A minha mala está cheia de coisas necessárias e confusas. Quando eu a arrumo, parece leve. Quando desço do ônibus, ela está pesada. Difícil de carregar. É o mesmo volume. São as mesmas coisas necessárias e confusas. Ela continua pronta para partir. Mas o peso é bem diferente.
Eu desarrumo tudo. Sempre. Nada se mantém organizado ao meu redor ou dentro da minha mala. Onde eu e a minha mala chegamos, o caos se instala. Somos pesadas, nós duas. E cheias. E confusas. Estamos sempre prontas para partir.

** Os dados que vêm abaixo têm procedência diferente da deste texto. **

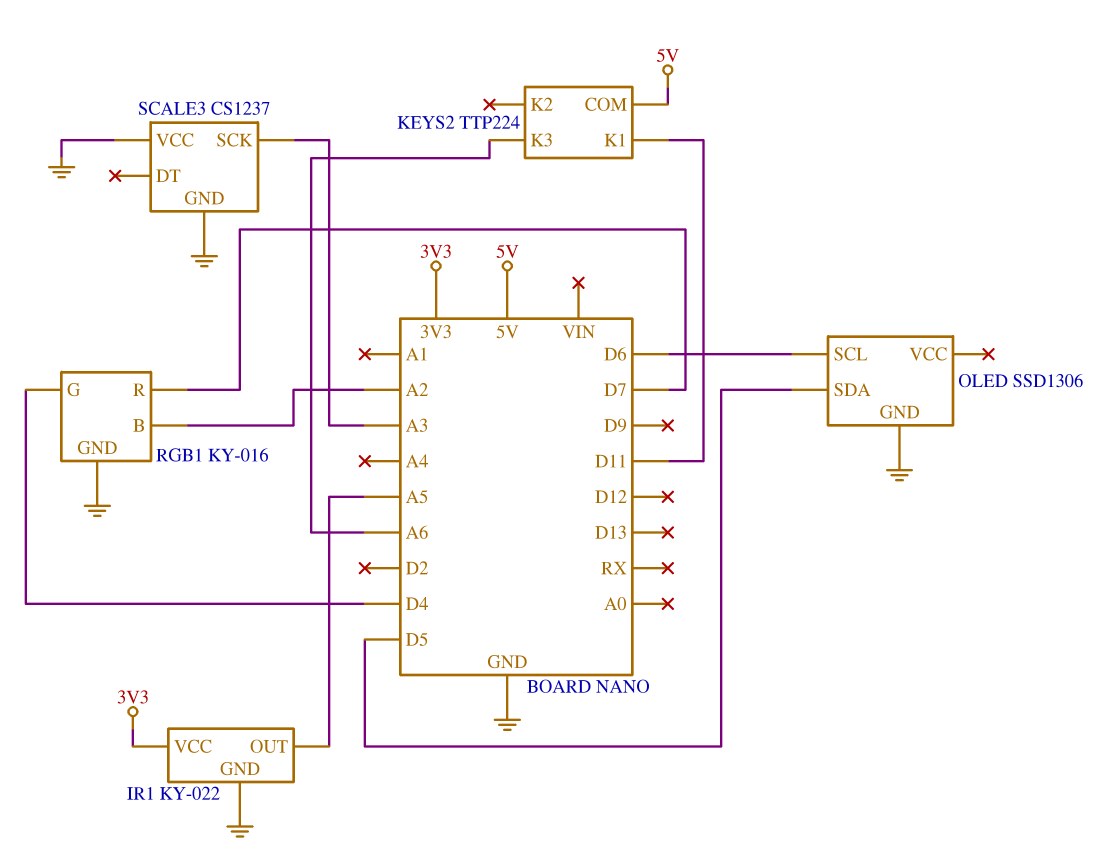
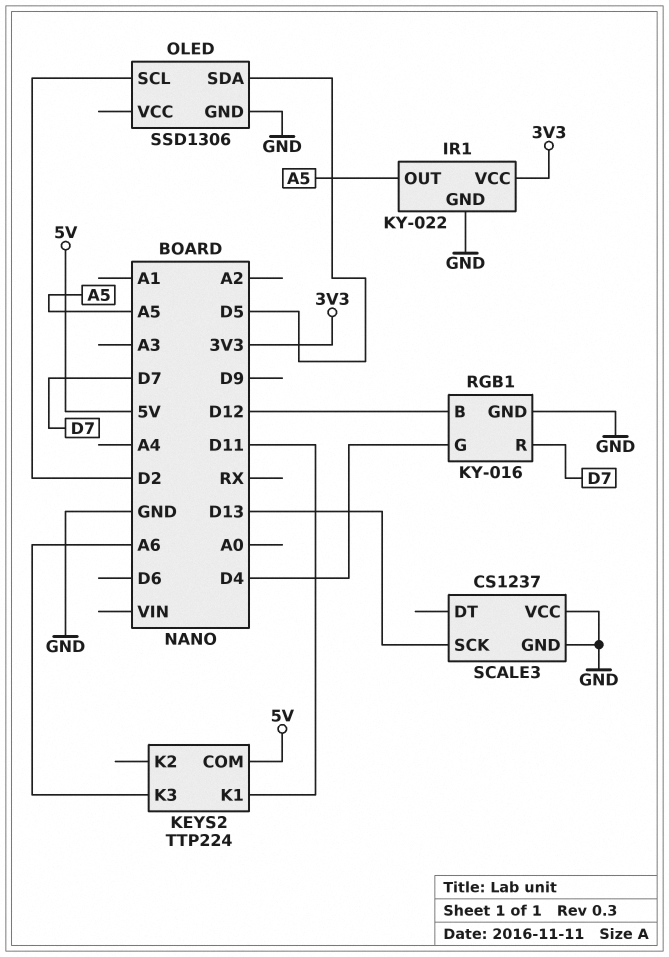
OLED pin SCL: D6 -> D2
RGB1 pin B: A2 -> D12
SCALE3 pin SCK: A3 -> D13

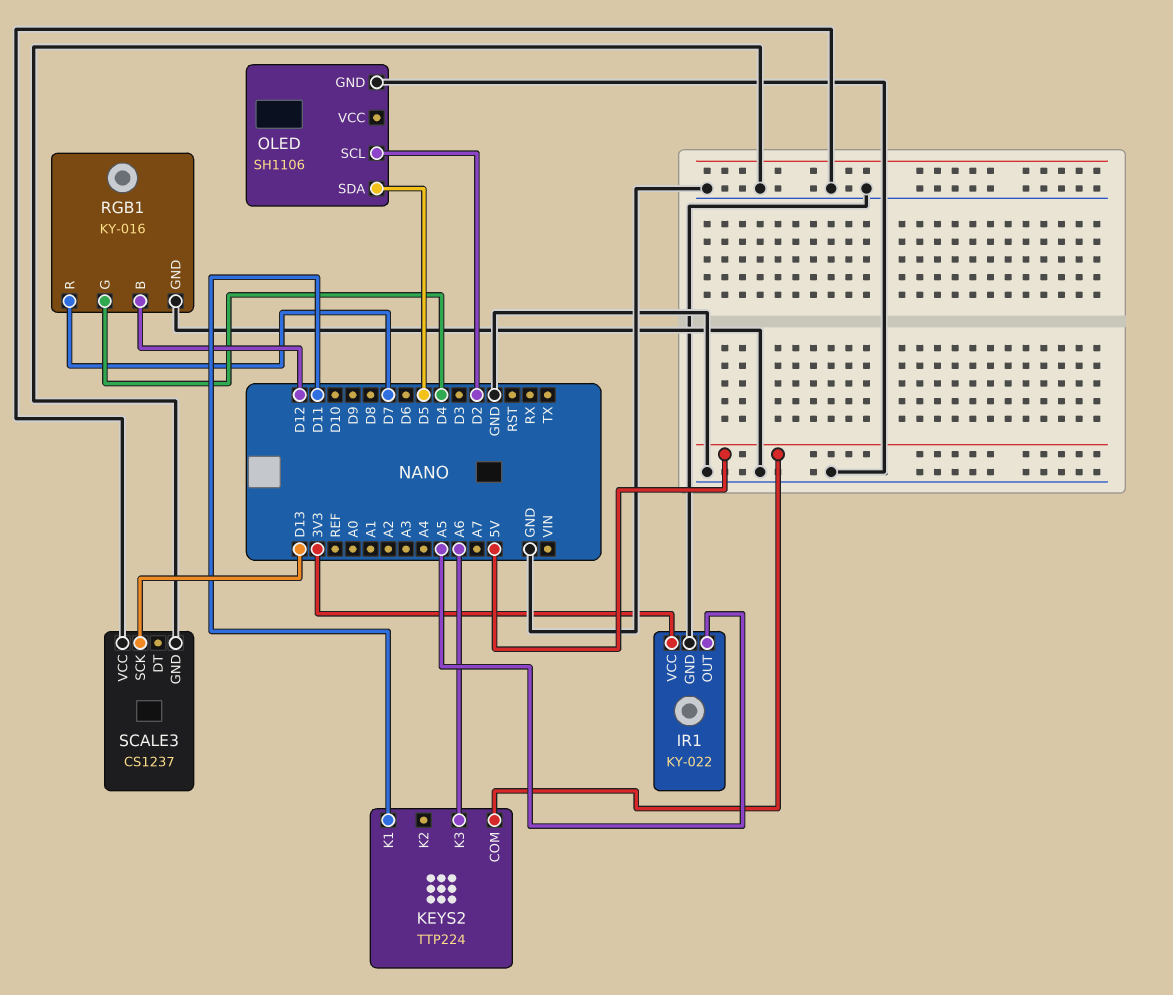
OLED: SSD1306 -> SH1106

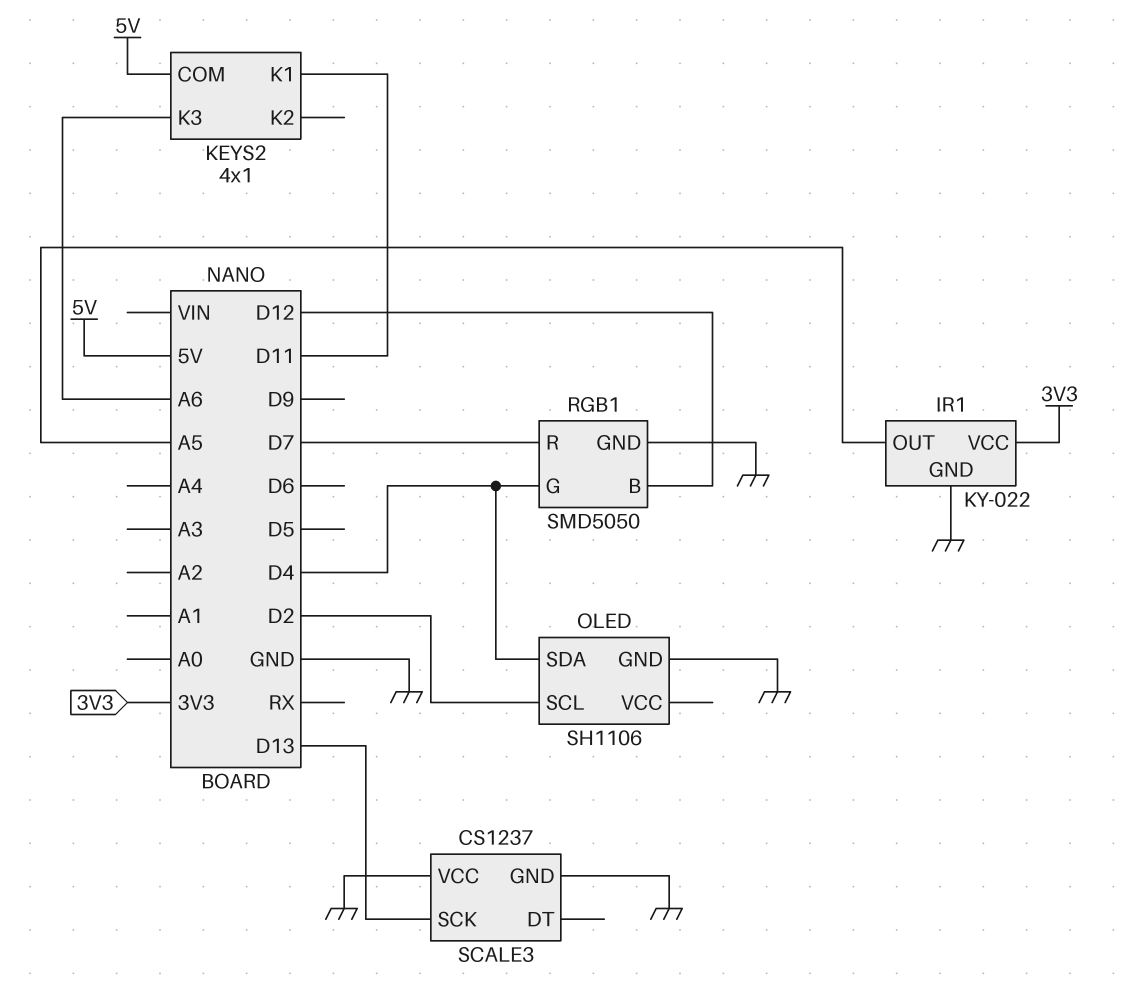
KEYS2: TTP224 -> 4x1
OLED pin SDA: D5 -> D4
RGB1: KY-016 -> SMD5050

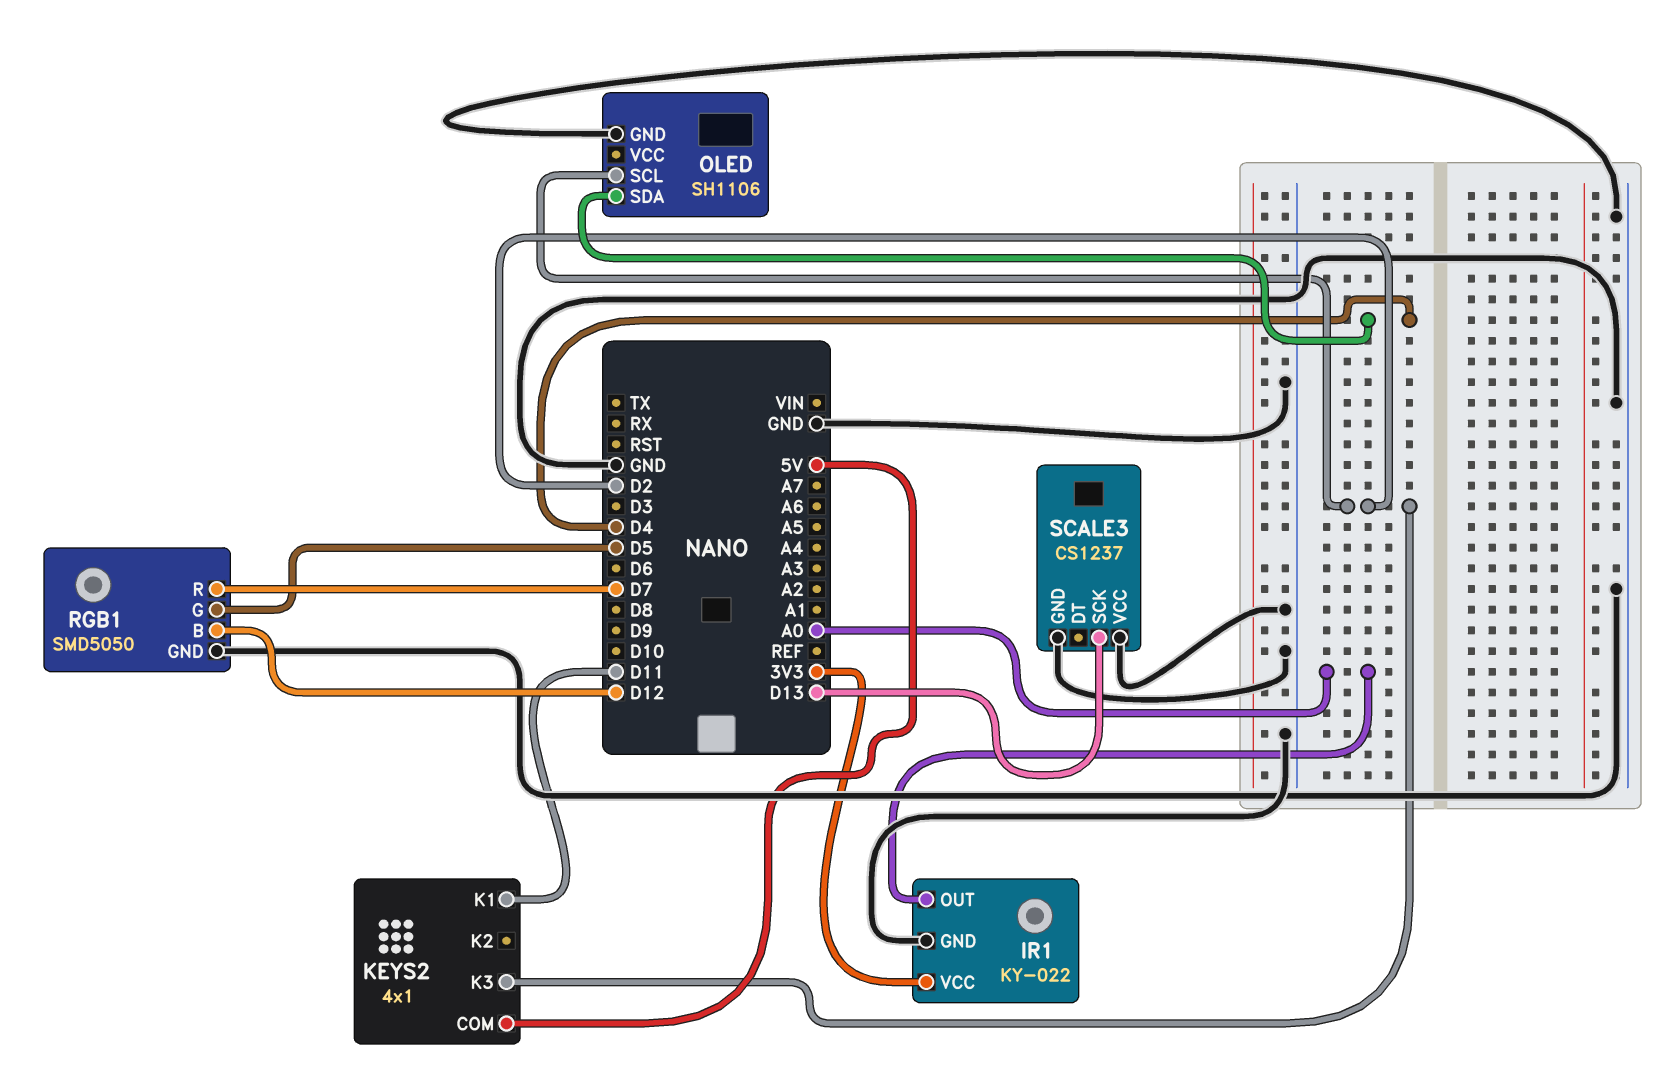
IR1 pin OUT: A5 -> A0
KEYS2 pin K3: A6 -> D2
RGB1 pin G: D4 -> D5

Mas não queremos, e isso é o que nos faz mala. Isso é o que nos torna confundíveis e incarregáveis. Isso é o que faz da nossa vida um inferno! Ter que viver prontas para partir, sem nem saber para onde, nem quando, nem como. Só sabemos que partiremos. Nós e nossas coisas necessárias e confusas, das quais não conseguimos nos desvencilhar. Por mais que pesem. Por mais que incomodem todo mundo. Por mais que atravanquem os caminhos. É um tal de jogar o necessário lá dentro pra caso a hora chegue de repente, e fica tudo assim confuso, tudo o que quero levar comigo, tudo o que não quero perder nem esquecer, tudo o que não quero nunca, jamais, sob hipótese alguma deixar para trás. A mala sabe, mas eu não entendo. Por isso ando agarrada nela. Por isso abraço-a bem forte contra o vento. Por isso nos confundem pela rua. Eu não posso partir sem levá-la comigo.
Não posso.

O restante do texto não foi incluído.